- Location of Los Rios Province in Ecuador.
- Puebloviejo Canton in Los Ríos Province
- Country: Ecuador
- Province: Los Ríos Province
- Capital: Puebloviejo

Area
- • Total: 129.8 sq mi (336.3 km^{2})

Population (2001)
- • Total: 29,420
- Time zone: UTC-5 (ECT)

= Pueblo Viejo Canton =

Puebloviejo Canton is a canton of Ecuador, located in the Los Ríos Province. Its capital is the town of Puebloviejo. Its population at the 2001 census was 29,420.

==Demographics==
Ethnic groups as of the Ecuadorian census of 2010:
- Montubio 51.9%
- Mestizo 37.8%
- Afro-Ecuadorian 5.6%
- White 2.7%
- Indigenous 1.9%
- Other 0.2%

==Geography and climate==
It is located in the center of the province of Los Ríos. It covers an area of 336.3 square kilometres.

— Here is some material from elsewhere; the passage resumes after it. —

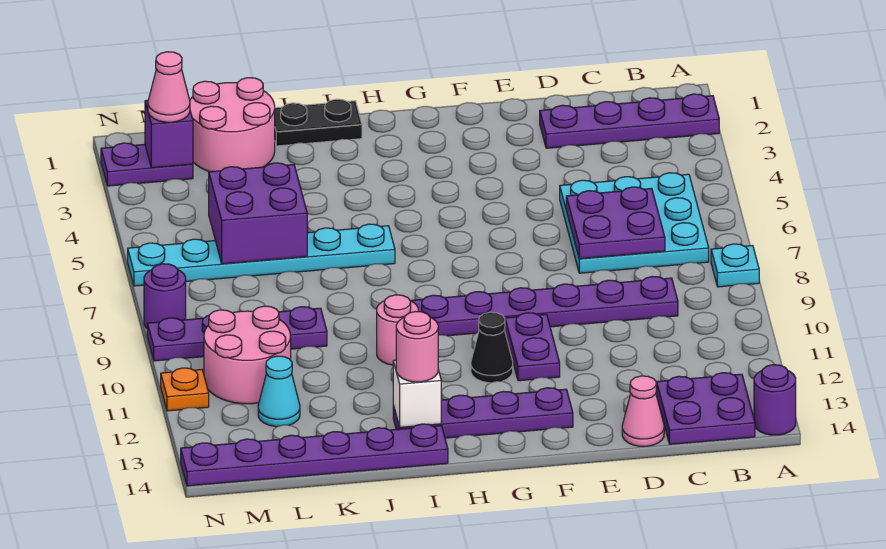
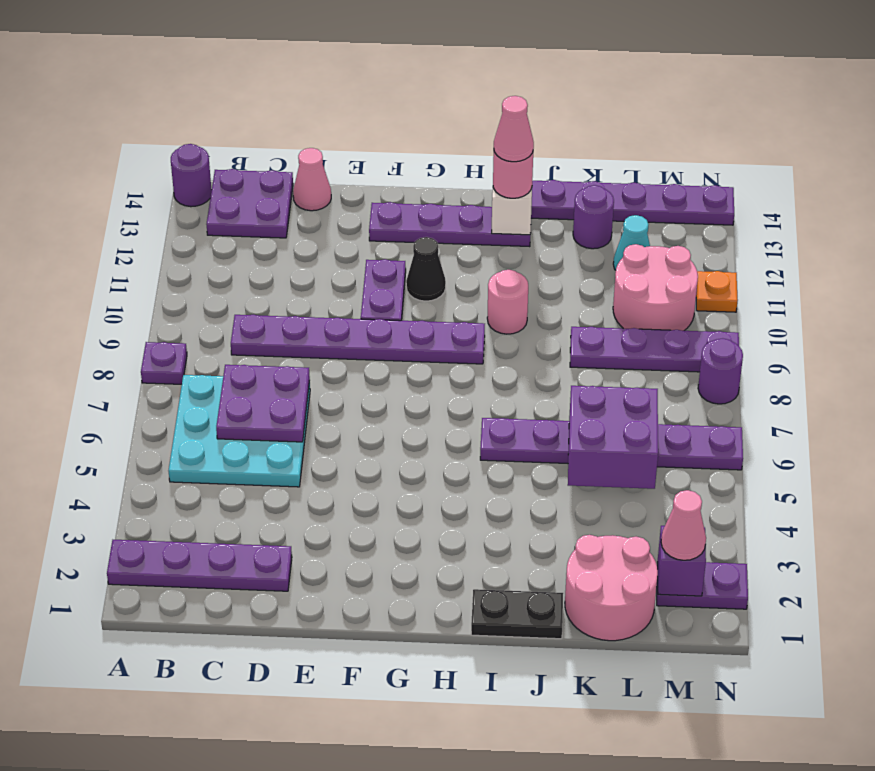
cyan plate A8 level 1 -> purple plate A8 level 1
cyan plate I6:N6 level 1 -> purple plate I6:N6 level 1
none -> pink cone I13 level 4
none -> purple round brick K13 level 1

The Rio Puebloviejo flows through the village, with a series of tributaries that feed it and many estuaries and streams. The weather is warm and humid with temperatures varying between 27 and 28 degrees Celsius.

==History==
Puebloviejo is mentioned in early chronicles in 1616, mentioning the fork in the river. In 1693, in the period of King Charles II of Spain, Puebloviejo was part of the Territory of Guayaquil.

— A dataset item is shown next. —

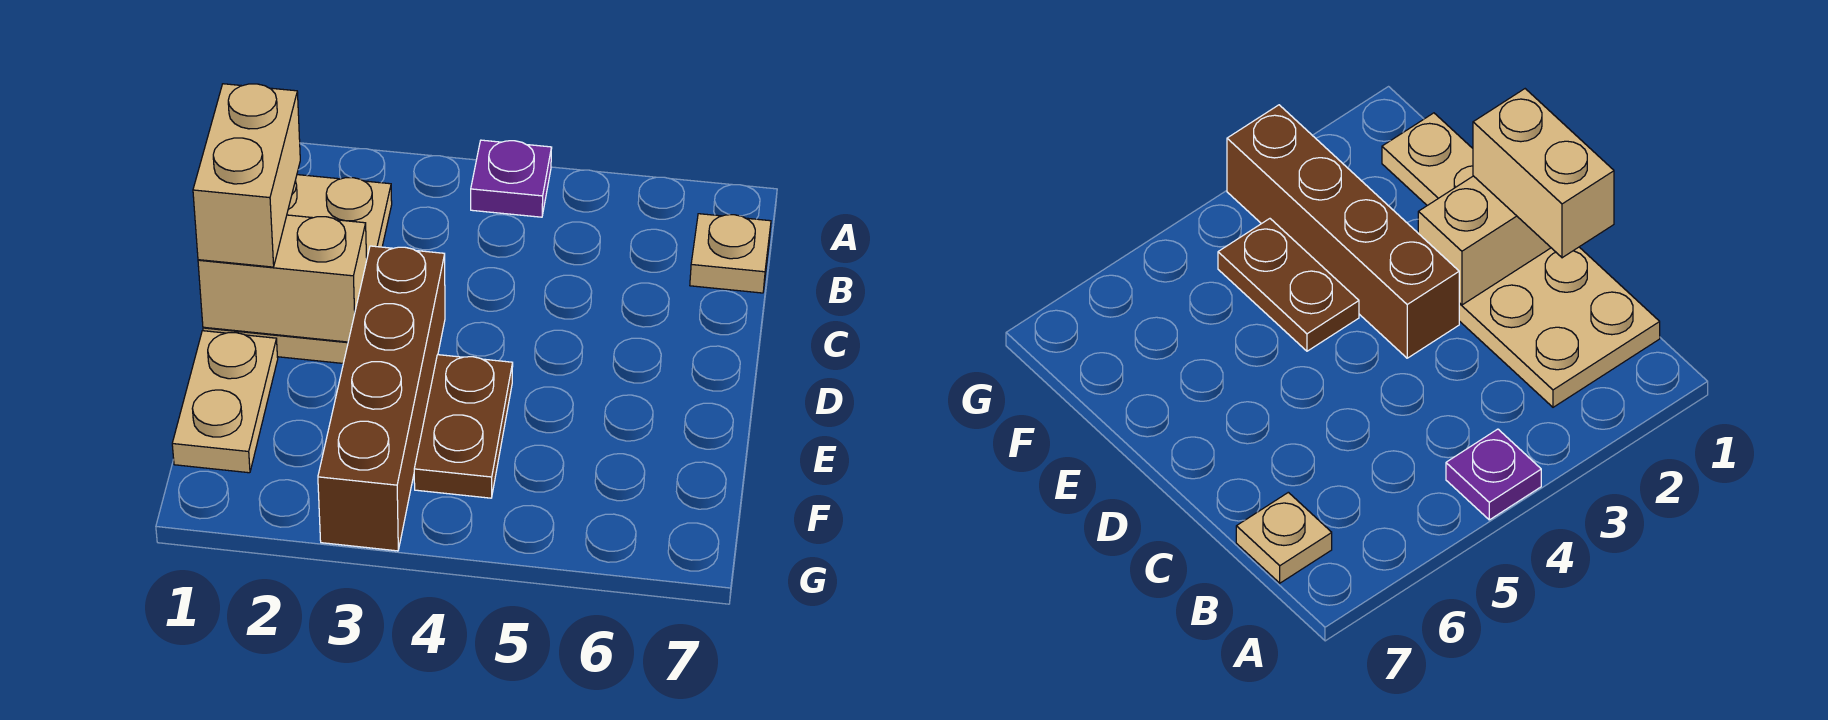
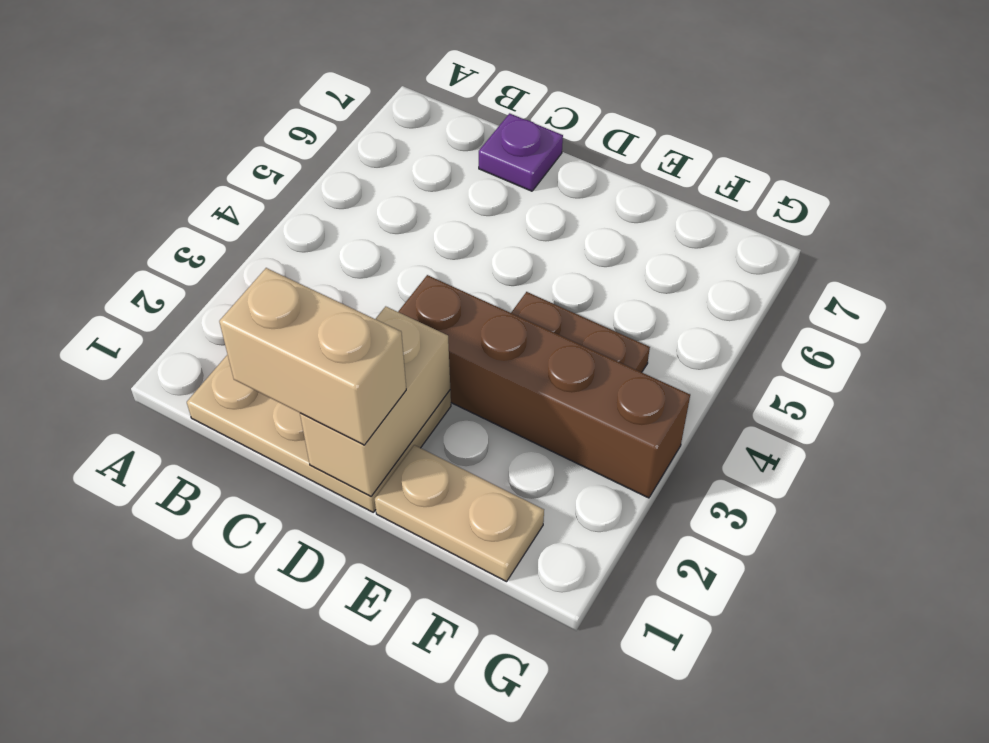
purple plate A4 level 1 -> purple plate C7 level 1
tan plate B7 level 1 -> none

In 1808, Puebloviejo became one of the 14 districts of the Province of Guayaquil. On October 9, 1820, Guayaquil proclaimed their independence from Spanish rule, causing Puebloviejo to proclaim its independence on 12 October, recognized as independence day in the canton.

During the presidency of Vicente Ramón Roca, by legislative decree on February 7 of 1846, it became a canton. During the months of February and March 2008, San Francisco de Puebloviejo suffered from severe flooding in Ecuador, which affected not only crops but also houses and many families in the area.

==Economy==
Many of the inhabitants are employed in agriculture. Besides being the largest producer of bananas within the Province, the canton has produced cocoa since colonial times. It also produces tagua, fine woods, tropical fruits, coffee, rice, corn, soybean, passion fruit, tomato and others.

==Notable people==
The poet Aurora Estrada y Ayala was born here in 1903 and spent her early childhood in Pueblo Viejo.